Re: [PATCH 2/2] arm: Add support for MVE Tail-Predicated Low Overhead Loops

2023-06-23 Thread Andre Vieira (lists) via Gcc-patches

+  if (insn != arm_mve_get_loop_vctp (body))
+{

probably a good idea to invert the condition here and return false, 
helps reducing the indenting in this function.

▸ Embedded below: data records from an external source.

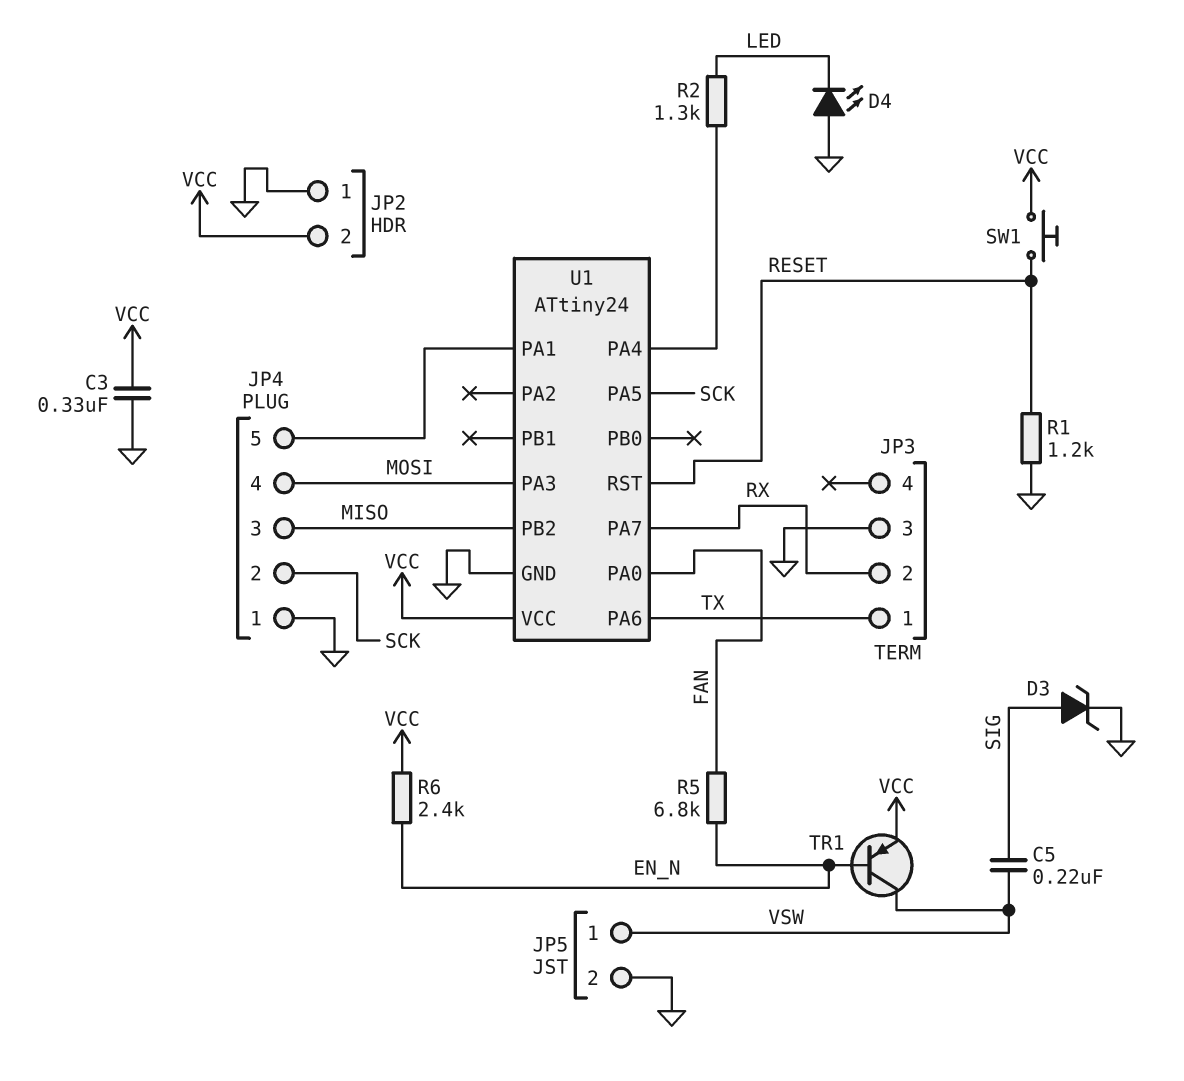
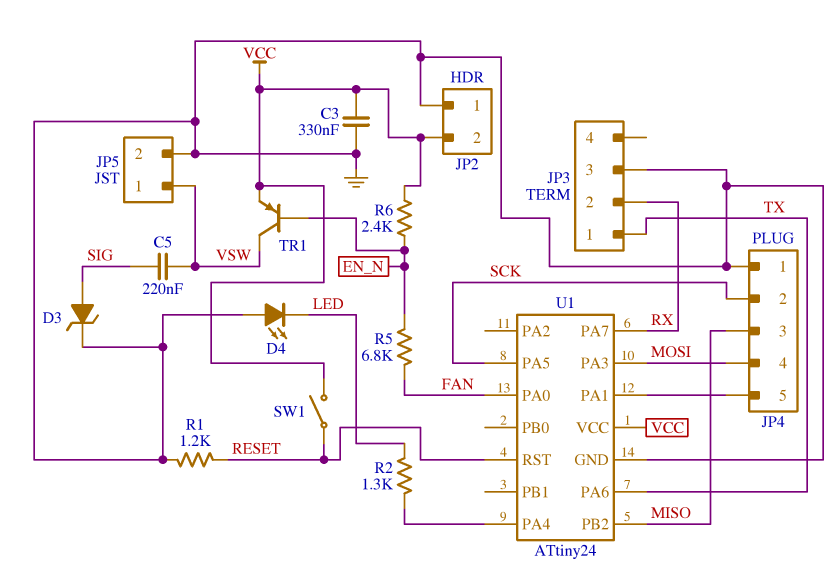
SW1: button (RESET, VCC) -> switch (RESET, VCC)

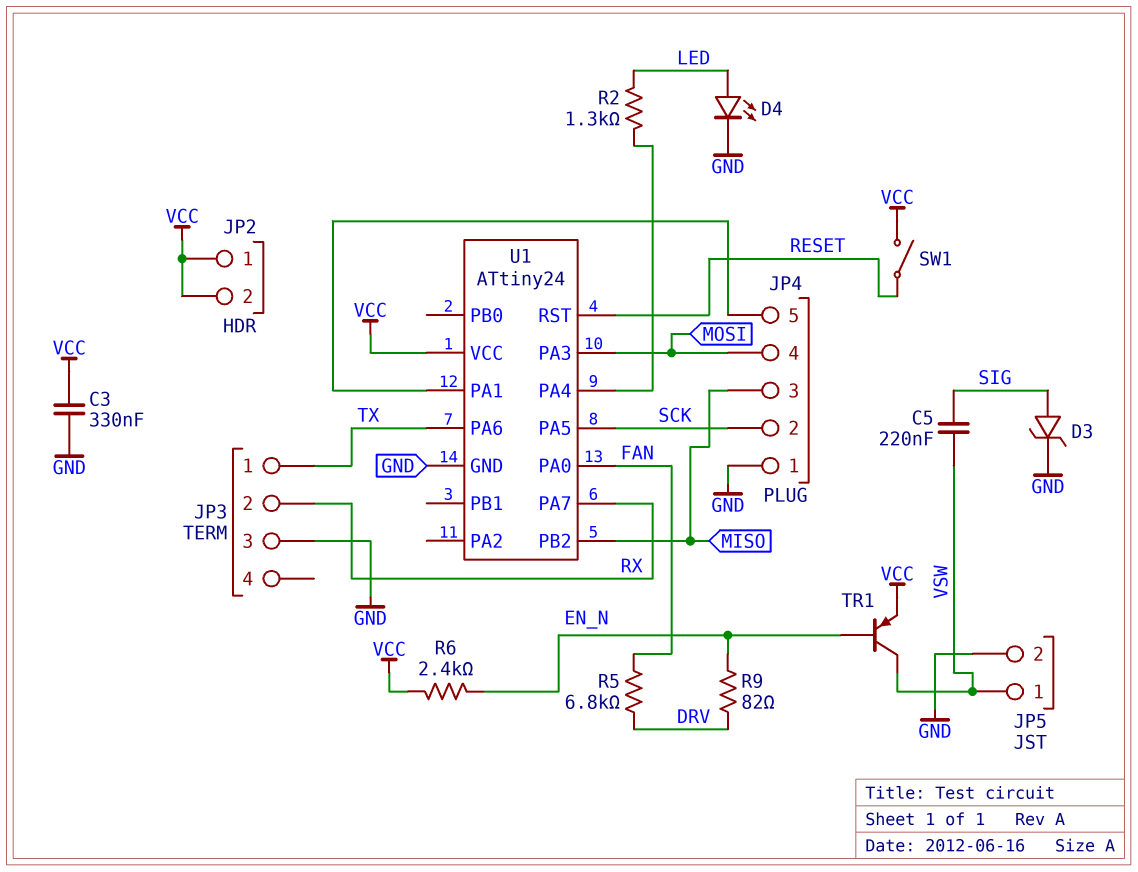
D4: LED (A GND, K LED) -> LED (A LED, K GND)
JP2 pin 1: GND -> VCC
R1: 1.2k (GND, RESET) -> none
R5: 6.8k (EN_N, FAN) -> 6.8k (DRV, FAN)
R9: none -> 82 (DRV, EN_N)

+   /* Starting from the current insn, scan backwards through the insn
+  chain until BB_HEAD: "for each insn in the BB prior to the current".
+   */

There's a trailing whitespace after insn, but also I'd rewrite this bit. 
The "for each insn in the BB prior to the current" is superfluous and 
even confusing to me. How about:
"Scan backwards from the current INSN through the instruction chain 
until the start of the basic block.  "



 I find 'that previous insn' to be confusing as you don't mention any 
previous insn before. So how about something along the lines of:
'If a previous insn defines a register that INSN uses then return true 
if...'



Do we need to check: 'insn != prev_insn' ? Any reason why you can't 
start the loop with:

'for (rtx_insn *prev_insn = PREV_INSN (insn);'

Now I also found a case where things might go wrong in:
+   /* Look at all the DEFs of that previous insn: if one of them is on
+  the same REG as our current insn, then recurse in order to check
+  that insn's USEs.  If any of these insns return true as
+  MVE_VPT_UNPREDICATED_INSN_Ps, then the whole chain is affected
+  by the change in behaviour from being placed in dlstp/letp loop.
+   */
+   df_ref prev_insn_defs = NULL;
+   FOR_EACH_INSN_DEF (prev_insn_defs, prev_insn)
+ {
+   if (DF_REF_REGNO (insn_uses) == DF_REF_REGNO (prev_insn_defs)
+   && insn != prev_insn
+   && body == BLOCK_FOR_INSN (prev_insn)
+   && !arm_mve_vec_insn_is_predicated_with_this_predicate
+(insn, vctp_vpr_generated)
+   && arm_mve_check_df_chain_back_for_implic_predic
+(prev_insn, vctp_vpr_generated))
+ return true;
+ }

The body == BLOCK_FOR_INSN (prev_insn) hinted me at it, if a def comes 
from outside of the BB (so outside of the loop's body) then its by 
definition unpredicated by vctp.  I think you want to check that if 
prev_insn defines a register used by insn then return true if prev_insn 
isn't in the same BB or has a chain that is not predicated, i.e.: 
'!arm_mve_vec_insn_is_predicated_with_this_predicate (insn, 
vctp_vpr_generated) && arm_mve_check_df_chain_back_for_implic_predic 
prev_insn, vctp_vpr_generated))' you check body != BLOCK_FOR_INSN 
(prev_insn)'



I also found some other issues, this currently loloops:

uint16_t  test (uint16_t *a, int n)
{
  uint16_t res =0;
  while (n > 0)
{
  mve_pred16_t p = vctp16q (n);
  uint16x8_t va = vldrhq_u16 (a);
  res = vaddvaq_u16 (res, va);
  res = vaddvaq_p_u16 (res, va, p);
  a += 8;
  n -= 8;
}
  return res;
}

But it shouldn't, this is because there's a lack of handling of across 
vector instructions. Luckily in MVE all across vector instructions have 
the side-effect that they write to a scalar register, even the vshlcq 
instruction (it writes to a scalar carry output).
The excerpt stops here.